Review: Artists Rep’s ‘The Playboy of the Western World’

Chris Murray and Amy Newman square off in The Playboy of the Western World, egged on by a cast of excellent actors.
Image: Owen Carey
Sharp-tongued Pegeen Flaherty (Amy Newman) might not have been raised in a barn, but she was raised in a bar that’s not far from it. In her small Irish town, her living room doubles as the village pub, drunken men and gossiping women coming and going without a knock. And it’s into this hubbub that a ragged, mysterious young man stumbles with a town-rattling secret he’s eager to tell: he’s on the run after murdering his dad.
Instead of turning him in, the village people exalt him as the 1907-equivalent of a reality TV star; the men toast his heroic savagery and the women, Pegeen included, savagely fight to bed him.
Of course, it all comes crashing down when his father shows up sporting a bloody bandage, and a symbolic act of freedom becomes a very real deed of violence.
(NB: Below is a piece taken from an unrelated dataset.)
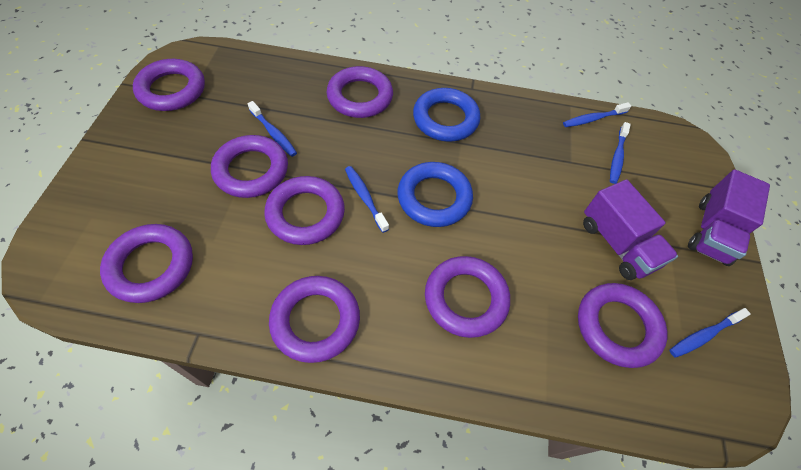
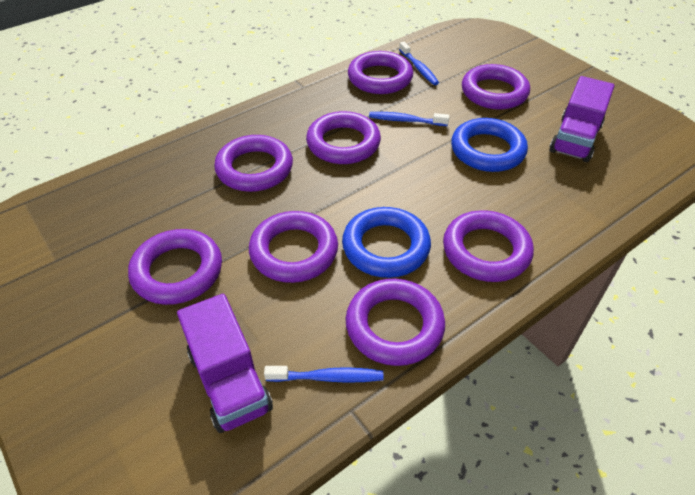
blue toothbrush: 5 -> 3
Although Pegeen’s fictional town is placed only loosely on the west coast of the Emerald Isle, Synge’s Playboy put Irish theater firmly on the map, and it’s easy to see why with its densely poetic and witty dialogue and ambiguous exploration of human darkness—it is at turns both a satire to make Synge’s countryman Oscar Wilde proud and a tragedy in its depiction of social immobility. Of course, the riots it incited with its 1907 Dublin debut amidst early nationalists affronted by its morally bumbling villagers no doubt served as great publicity. (Read more about Playboy's historic place in Irish theater in our preview of Portland theater’s Irish Spring.)
The Playboy of the Western World
Artists Repertory Theatre
Thru June 22
Rodriguez uses every inch of Jack O’Brien’s beautiful expressionist set to make a dance from all the characters’ comings and goings (as well as making brilliant use the pub’s windows to both comic and tragic effect). The play’s climax in particular, with all 11 actors in an outrageous act of literal tug-of-war, is a feast for the eyes and the belly.
And that cast of 11 Portland power players is exceptional. Allen Nause, Michael Mendelson, and Jeb Berrier bumble hilariously as a trio of drunken old codgers, counterbalanced by the comic adolescent glee of Rebecca Ridenour, Lissie Huff, and Brenan Dwyer as three village girls. Jill Van Velzer prowls the pub as a ginger cougar, clashing regularly with Amy Newman as the spitfire Pegeen. Isaac Lamb makes you yearn to smack his character, the goody two-shoes naïf of a man promised to wed Pegeen, only to be rewarded when Chris Murray’s increasingly virulent turn as the patricidal Christy does, in his quest for Pegeen’s hand.
My only complaint on opening night was that the accents run so thick that the dialogue is difficult to understand at times, meaning I occasionally found myself left out of the laughter, although the direction and acting are so clear that there’s little risk of losing the story.
The play ends on a complex note that might not be as provocative today as it was in 1907, but it is still deliciously thought-provoking, feeling remarkably modern in its commentary on celebrity and the desire to overthrow society’s strictures. “Wasn’t I a foolish fellow not to kill my father in the years gone by,” Christy remarks in between visits from doting villagers. You would be foolish not to see this show before it, too, goes by.